Анте исчез в доме и вернулся с металлической коробкой. Какое-то время Герда возилась с ней своими морщинистыми руками, прежде чем удалось открыть. В коробке лежало множество черно-белых фотографий. Герда погрузилась в нее, доставая одну за другой и разглядывая каждую с обеих сторон.
– Кстати, вот и Аксель, в самом расцвете сил, – сказала она после того, как, прищурившись, проверила надпись на обороте. Она протянула мне черно-белую фотографию молодого мужчины. Он стоял в застывшей позе, опершись одной рукой на спинку стула. Во второй руке он держал круглую шляпу. Одетый в светлый костюм, с цепочкой от часов на жилете, с узенькими усиками на лице. Взгляд у него был светлый, мечтательный.
Герда подержала снимок перед своим здоровым глазом.
– Странно, что он так и не женился. Такой красавец! – Она снова засмеялась. – А вот Сильвия. – Она достала фотографию, на которой была изображена белая собака с длинными лапами. Лежа на земле, та смотрела прямо в камеру. – Сильвия, – проговорила прабабушка. – Так звали собаку. Любимая собака Акселя, она повсюду следовала за ним по пятам. Помню, дедушка рассказывал, что Аксель назвал ее в честь своей первой любви. Собака осталась у нас, когда ее хозяин исчез, но бедняжка недолго прожила. Поговаривали, будто она умерла от горя. А дедушка так расстроился, что похоронил ее у заброшенного дома и поставил камень с ее именем. Боже мой, как это ужасно выглядело! Можно было подумать, что там похоронен человек! Детьми мы часто туда бегали, играли в привидения и пытались напугать друг друга.
С тех пор у нас в семье всегда держали собаку по кличке Сильвия, – продолжала Герда, поглаживая толстого мопса, сидящего у нее на коленях. – У нас это стало своего рода традицией. Вот это – Сильвия семнадцатая.
Мопс уставился на меня.
Сильвия? Мопс? Да они все тут спятили, что ли?
Герда продолжала рассказывать мне о собаке.
– И еще малыш Антон, такой добрый, он каждый вечер ее выгуливает, – добавила она и похлопала Анте по руке. Анте надел наушники.
Пальто и шапка Акселя. Его письменный стол и арифмометр. Мне стало очевидно, что он в самом деле существовал. И мы с ним жили в одном месте, только в разное время.
– Я вижу, ты о чём-то задумалась, моя дорогая, – проговорила Герда и погладила меня по руке. – Что-то приходит, что-то уходит… Такова жизнь, – продолжала она, устремив мутный взгляд к небу. Я подумала, что она слегка не в себе.
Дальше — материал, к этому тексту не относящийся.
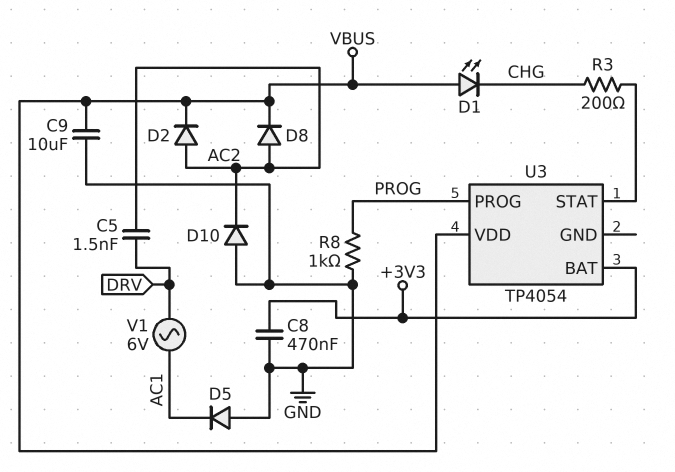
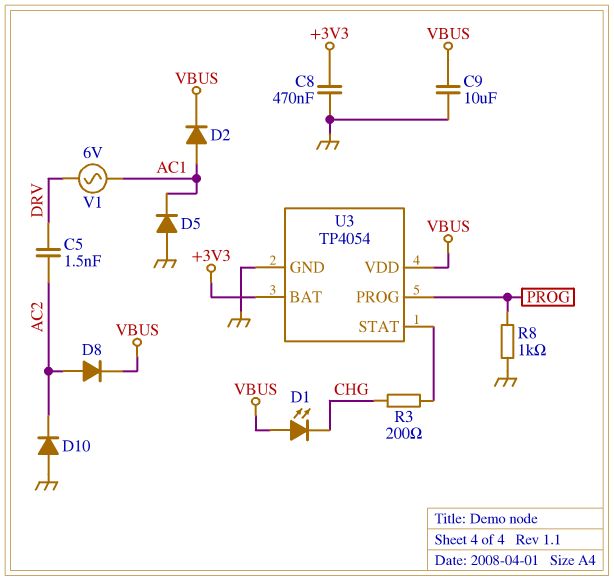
D2: diode (A AC2, K VBUS) -> diode (A AC1, K VBUS)
U3 pin GND: none -> GND

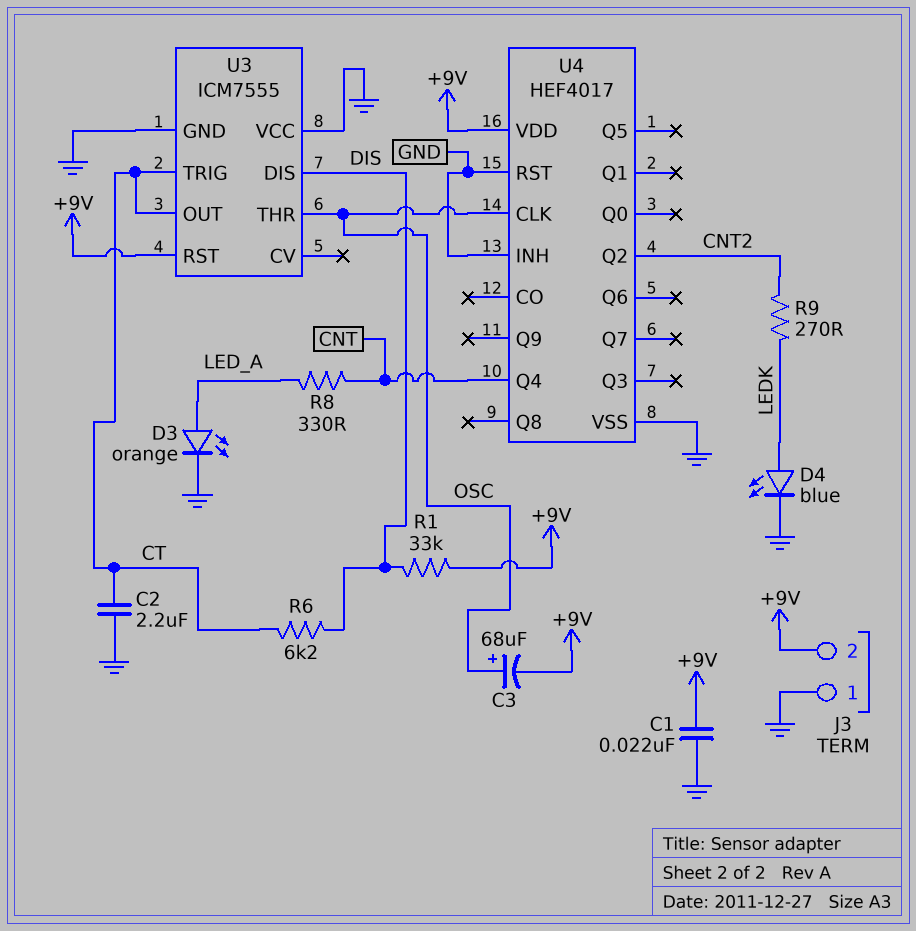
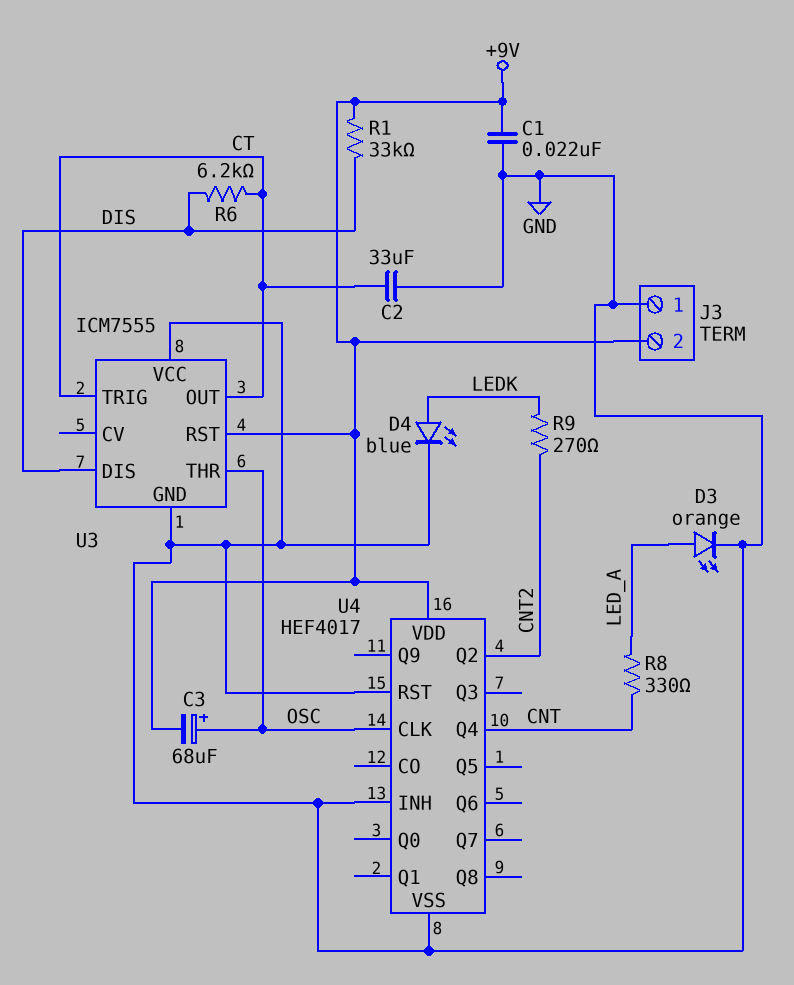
C2: 2.2uF (CT, GND) -> 33uF (CT, GND)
В эту самую минуту с другой стороны сада донеслись радостные возгласы папы, который с кем-то прощался. Герда схватила меня за руку и прошептала:
– Между верой и знанием есть много всего! Помни об этом, Малин!
Затем она совершенно нормальным голосом поприветствовала моего папу, который подошел к нам, неся в пакете помидорную рассаду.
И только когда мы уже сели на велосипеды и тронулись в путь, я сообразила, что не говорила Герде, как меня зовут.